Oct 25, 2021

Overworked staff, rough handling, poor infection control: Victoria’s aged care homes under the microscope

Aged care resident chair window

A News Corp investigation has revealed that 155 aged care homes failed quality inspections around the country in the last year, and 32 were hit with sanctions or ‘notices to agree’.

Over the course of the year, the Aged Care Quality and Safety Commissiona inspected 3,600 aged care homes in total.

In Victoria, five homes were slapped with sanctions or ‘notices to agree’ after 33 homes failed quality inspections over the course of the year, a Herald-Sun report has noted.

At Bupa Bendigo, an inspection in June 2021 found the home’s “process to escalate and act on consumers exhibiting respiratory symptoms (indicating a potential infection) is not effective and COVID-19 monitoring charts were not up to date.”

“At the time of the site audit, minimum standards for infection control prevention and personal protective equipment were not evident,” a report on the inspection also noted.

However, the provider acknowledged “there was a miscommunication between staff regarding the consumer exhibiting respiratory symptoms” and said it has “provided further education to staff in relation to their responsibilities, including that of wearing masks.”

In August, Bupa Bendigo was reaccredited until February 2023.

An audit of Bupa Donvale in May found that residents had been injured through poor management of falls and manual handling.

​​“Consumers have sustained bruising and skin tears in relation to poor manual handling processes,” the report noted.
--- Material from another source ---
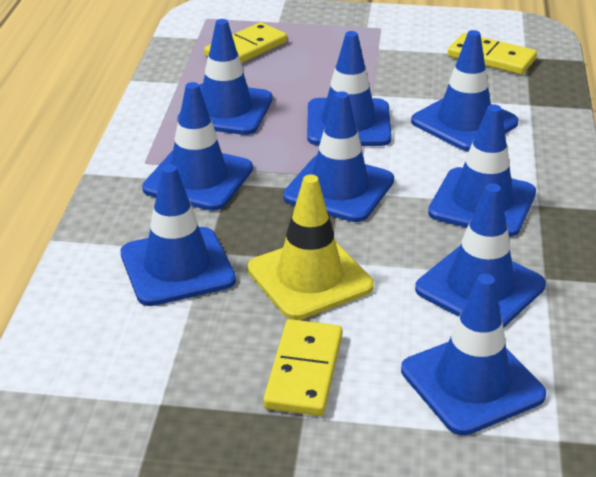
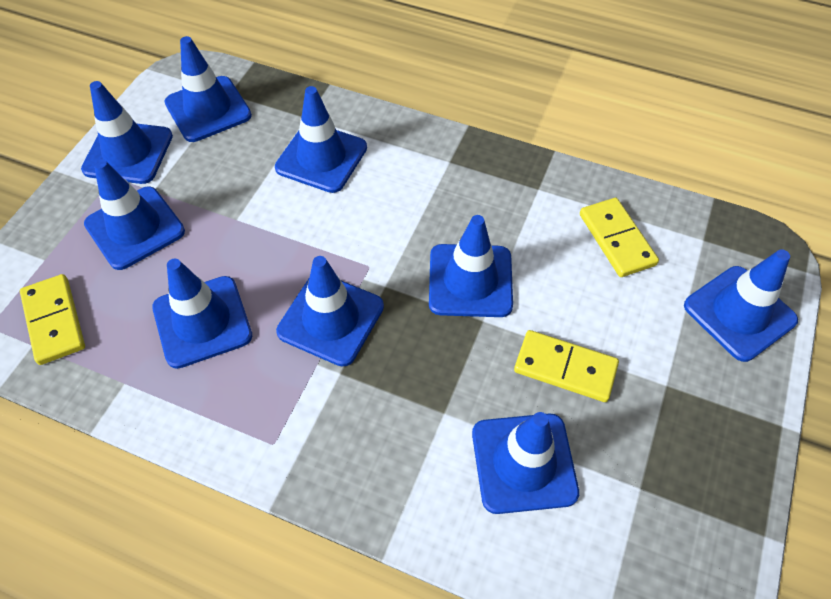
yellow traffic cone: 1 -> 0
Another resident fell 14 times in seven months, while another suffered bruises and skin tears after five falls in a single week.

“The approved provider was unable to demonstrate effective management of risks associated with falls, medication, skin integrity and manual handling. 
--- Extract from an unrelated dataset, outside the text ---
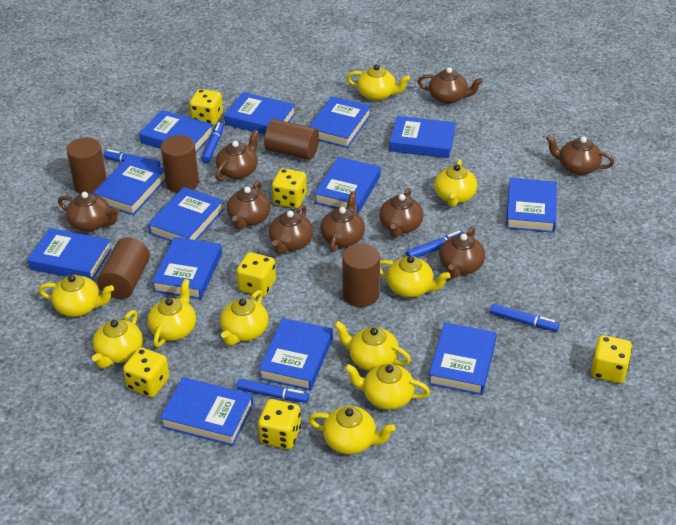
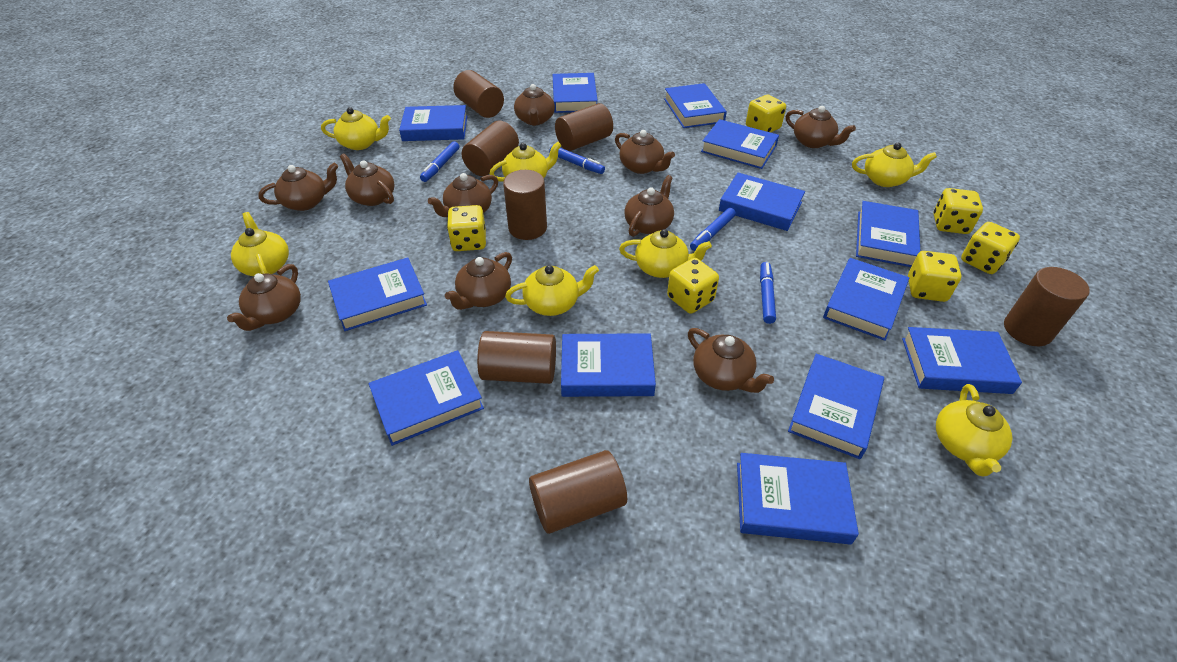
blue marker: 5 -> 4
brown cylinder: 5 -> 7
brown teapot: 9 -> 10
yellow teapot: 10 -> 7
“This ineffective management of risk has led to consumers sustaining injury,” the report noted.

Following an assessment in May, Bupa Donvale was reaccredited until July 2023.

In April 2021, an inspection of Bupa Clayton found the home was short-staffed. 

“Consumers stated staff are often rushed when providing care,” the assessment report noted.

“Consumers are adversely impacted by insufficient staffing and can experience delays in having needs met,” the report stated.

Staff shortages affected helping with activities of daily living, assisting consumers with meals, cleaning, continence care, supervising vulnerable consumers and supporting consumers with activities.

The regulator saw consumers “left unattended when in need of care and where staff were rushed when delivering care.”

A letter from the home’s management to the regulator refuted some of the claims, and said it is hiring more staff.

Bupa Clayton was reaccredited in June until mid-2024.

Suzanne Dvorak, Bupa’s managing director, told the Herald-Sun that all three Victorian homes were reaccredited by the regulator after implementing improvements.

“The focus in all our homes is on ongoing improvements and providing the high quality aged care that our residents and their families expect and deserve,’’ she told the Herald-Sun.

An audit of Ashleigh House Hostel in July found some staff failed to wear masks properly and the home wasn’t effectively screening visitors.

The aged care home “is not consistently minimising the risk of infection occurring or in line with best practice. 

“Staff were not always practicing correct usage of personal protective equipment, including masks being worn incorrectly,” the assessors wrote.

“The outbreak management plan did not have all [the] information required.”

The home’s manager, Sale Elderly Citizens Village Inc chief executive Chris Beckman, told the Herald-Sun the home’s problems “have been rectified’’.

In July, Ashleigh House Hostel was reaccredited until July 2023.

Hope Aged Care in Swan Hill was audited in April 2021, with the regulator finding the home was not adequately prepared for a COVID-19 outbreak.

The regulator found “deficits in the outbreak management plan.” 

There was no site-based Infection Prevention and Control (IPC) lead and insufficient PPE supplies. Staff did not wear face masks properly and there were not enough disinfectant wipes available. The donning and doffing station locations were unclear and hand hygiene and PPE training was insufficient. 

In response, the provider said cleaning staff had been given better instructions regarding COVID-19 outbreak cleaning guidelines.

“The outbreak management plan has been reviewed and addresses the deficits identified,” the report noted.

An IPC was nominated and additional supplies of PPE were also received.

“Correct face mask practice has been reinforced through staff meetings and monitored daily.”

Hope Aged Care in Swan Hill has been reaccredited until December 2022.

COVID-19 has had devastating effects on aged care homes, from the harrowing death toll last year to the forced isolation only now being eased. The only silver lining is that the sector might have learnt, with the assistance of the regulator, important lessons about how to prevent the spread of infection, thereby keeping residents safe should they face outbreaks – of COVID-19 or another dangerous disease – in the future.